Desalojar al Partido Popular del poder es una cuestión de principios y así debe entenderse desde cualquier postura democrática y decente. Sólo es posible analizarlo de otra manera desde el punto de vista de los que entienden que aferrarse al poder es una fuerza cuya magnitud supera a cualquier otro presupuesto ético. La reacción de Rajoy, de los miembros de su partido y de algunos de sus votantes, ha sido entrar en shock. No entienden ni asumen que otra opción que no sea que ellos ostenten el poder. O yo o el caos. César o nada. Precisamente por eso no existe otra postura ética que la de entender que la situación es insostenible. Esta convicción ética y democrática se puede sostener desde cualquier punto ideológico o geográfico y eso no tiene por qué amalgamar a quienes lo ratifiquen. La decencia es, o debería ser, una patria común de los demócratas. Comulgar en la integridad, en la limpieza, en el honor no precisa de una identidad ideológica, ni siquiera hay que caerse bien. Rechazar la mierda y buscar un mínimo de higiene democrática no tiene color ni credo, ni lengua ni condición.
Para los que no entiendan la gravedad del momento que vivimos, incluso para los que no quieran dejarse engañar por los juegos de artificio demagógicos, hay que retrotraerse al camino que hemos recorrido hasta llegar a esta sentencia que prueba judicialmente lo que todos racionalmente sabíamos: que el Partido Popular mantuvo durante años un sistema institucional de desfalco de lo público para acudir dopado a las elecciones y del que se aprovecharon muchos de sus miembros para obtener un beneficio personal. Eso era lógicamente evidente desde que se descubrió la documentación que lo acreditaba y se fueron destapando periodísticamente las diversas tramas a través de las cuáles se había vertebrado el desfalco. La responsabilidad política debió sustanciarse en aquel momento. Fue el trilerismo de los populares el que consiguió lanzar la pelota de su responsabilidad al tejado de lo judicial y amarrarse al poder asumiendo que nada sería verdad hasta que no quedara probado por los tribunales. Fueron ellos mismos los que hicieron de la sacrosanta presunción de inocencia un salvavidas político para evitar las salpicaduras infames de una corrupción que nacía de su propio núcleo. Así, trampeando y esquivando los sucesivos escándalos, intentaron minimizar el impacto de esa podredumbre interna en los tribunales.
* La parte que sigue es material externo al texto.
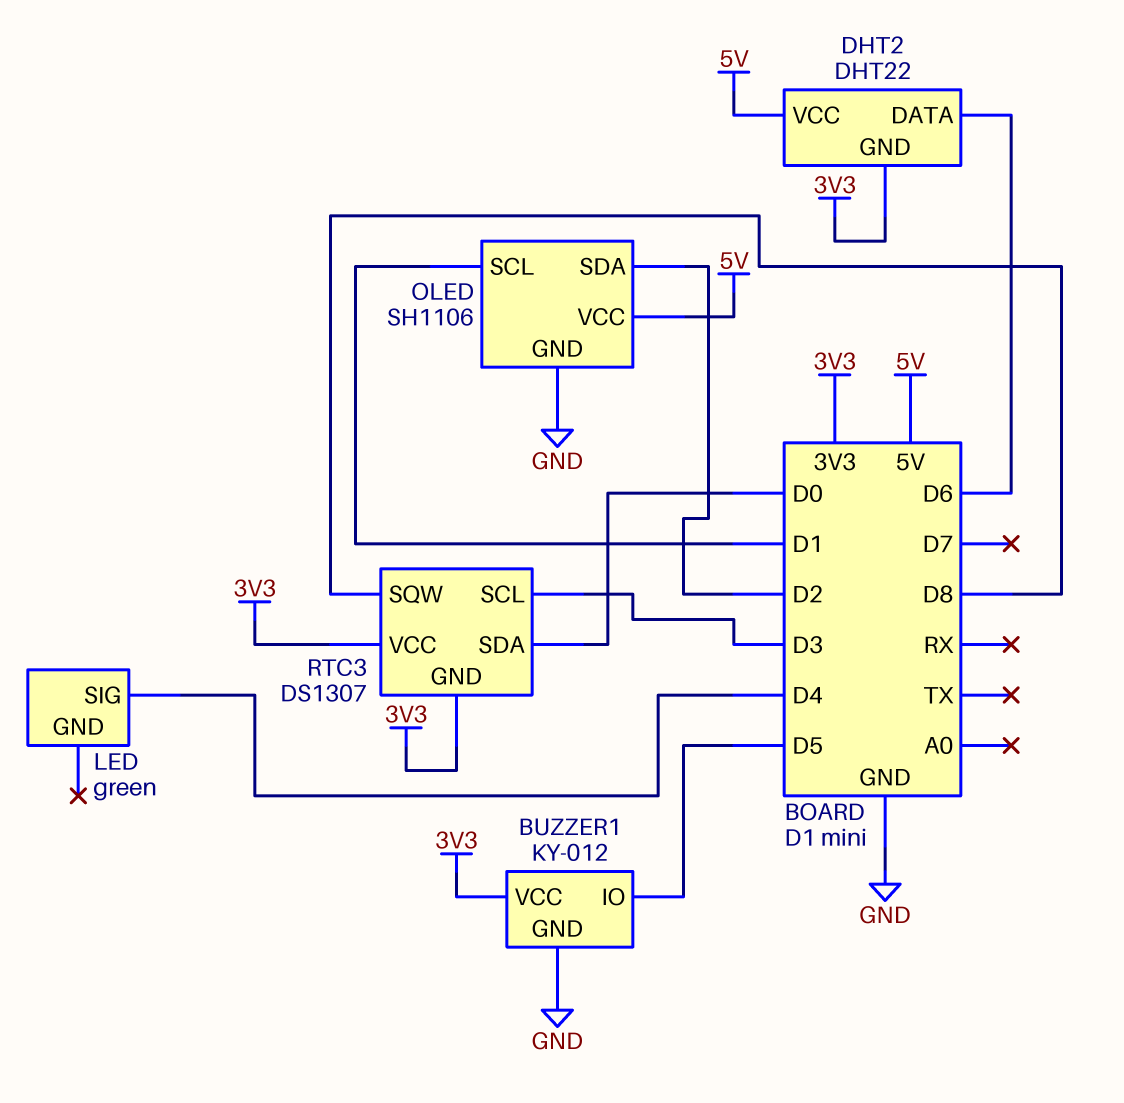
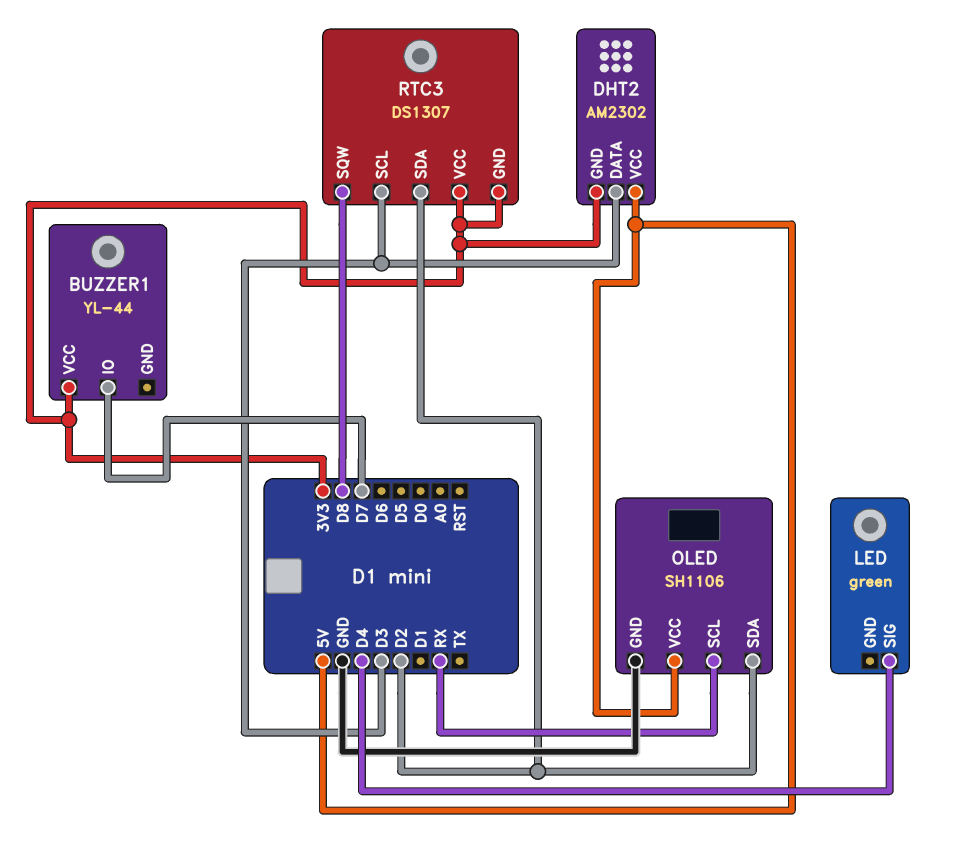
BUZZER1: KY-012 -> YL-44
BUZZER1 pin GND: GND -> none
BUZZER1 pin IO: D5 -> D7
DHT2: DHT22 -> AM2302
DHT2 pin DATA: D6 -> D3
OLED pin SCL: D1 -> RX
RTC3 pin SDA: D0 -> D2

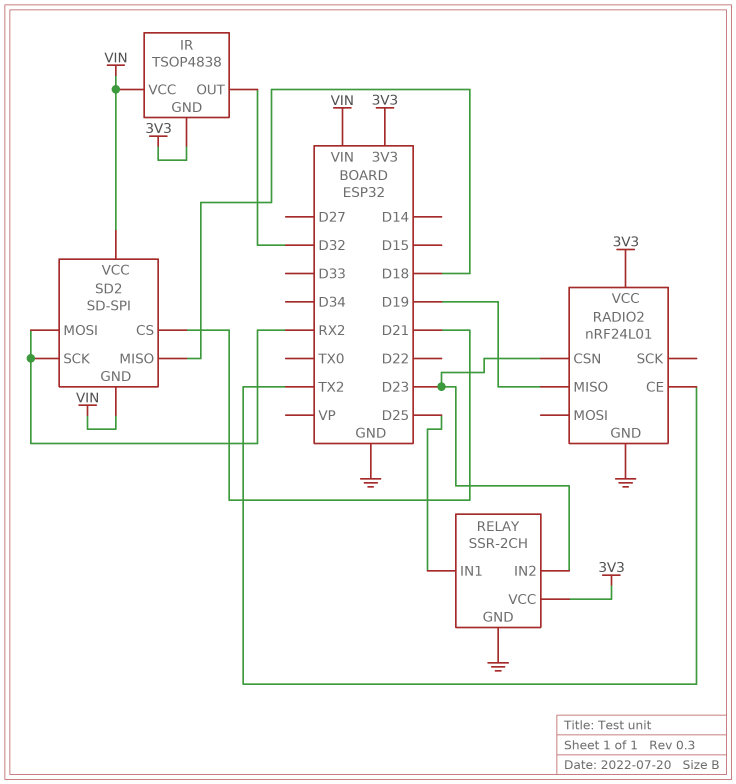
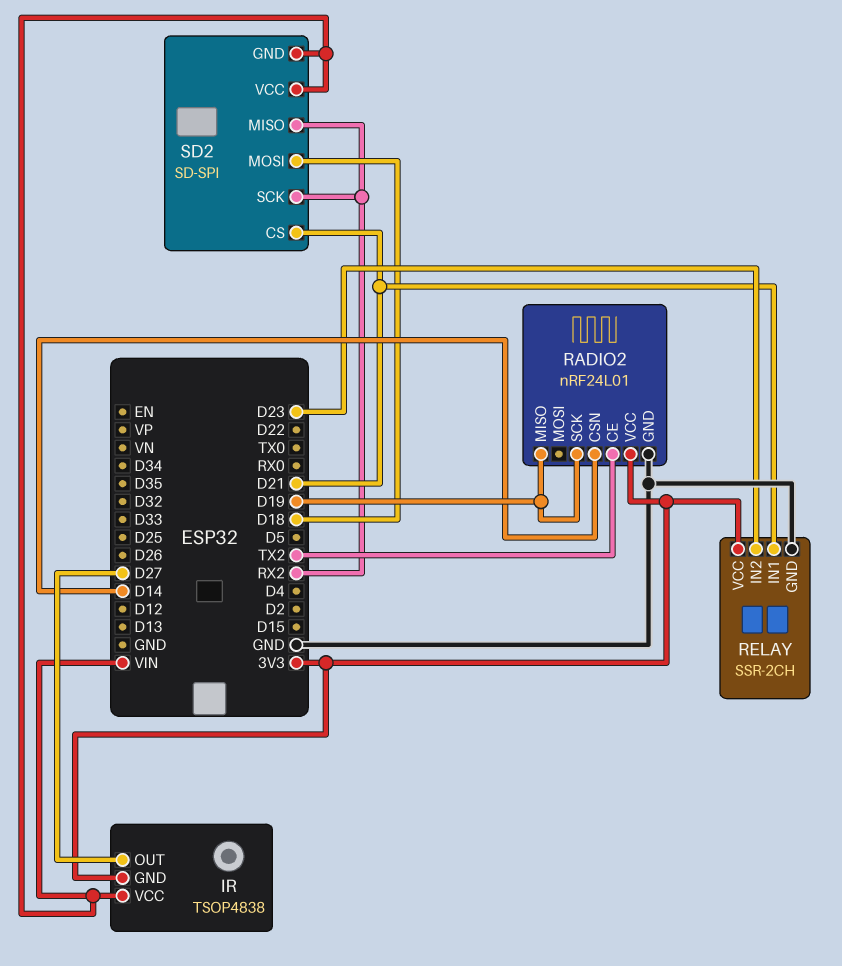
IR pin OUT: D32 -> D27
RADIO2 pin CSN: D23 -> D14
RADIO2 pin SCK: none -> D19
RELAY pin IN1: D25 -> D21
SD2 pin MISO: D18 -> RX2
SD2 pin MOSI: RX2 -> D18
No han dudado en utilizar todas las artimañas, resquicios y argucias procesales y gubernativas para intentar controlar los daños en los tribunales. Para eso era tan importante prostituir la Justicia y parasitarla durante tanto tiempo. La sentencia de Gürtel no deja de ser un milagro que ha tenido que superar los nombramientos de tribunales plagados de acólitos del PP, que fueron in extremis recusados, y la lucha para expatriar del juicio a los magistrados incómodos y todas esas cuestiones que les hemos ido contando paso a paso.
Lanzaron la pelota de su responsabilidad política al avispero infinito de la Justicia y pensaron que nunca volvería, pero ha llegado. La Justicia se ha pronunciado y ahora pretenden que los efectos que ello tenga serán los únicos que deban asumir, como si se pudiera escindir la verdad escrita en un papel timbrado de la realidad política que les cerca. La sentencia dictada no sólo nos describe un sistema de esquilma de lo público para perpetuarse en el poder y para enriquecerse, sino que nos deja la imagen de un partido, el Partido Popular, al que se considera directamente beneficiado por ese menoscabo de las arcas públicas. El Partido Popular no ha podido ser condenado como tal partido, como persona jurídica, exclusivamente porque los hechos se cometieron antes del año 2010 y por el principio irrenunciable de la irretroactividad de la ley penal. Ahora bien, el hecho de que el partido -no sus miembros sino él mismo- no haya podido ser declarado culpable no obsta para que los hechos que le son atribuidos no constituyan un supuesto que actualmente consideramos reprochable con la categoría de delito. Jurídicamente no se puede aplicar, moralmente sabemos que la tacha del Partido Popular es tan grave que merecería ese castigo.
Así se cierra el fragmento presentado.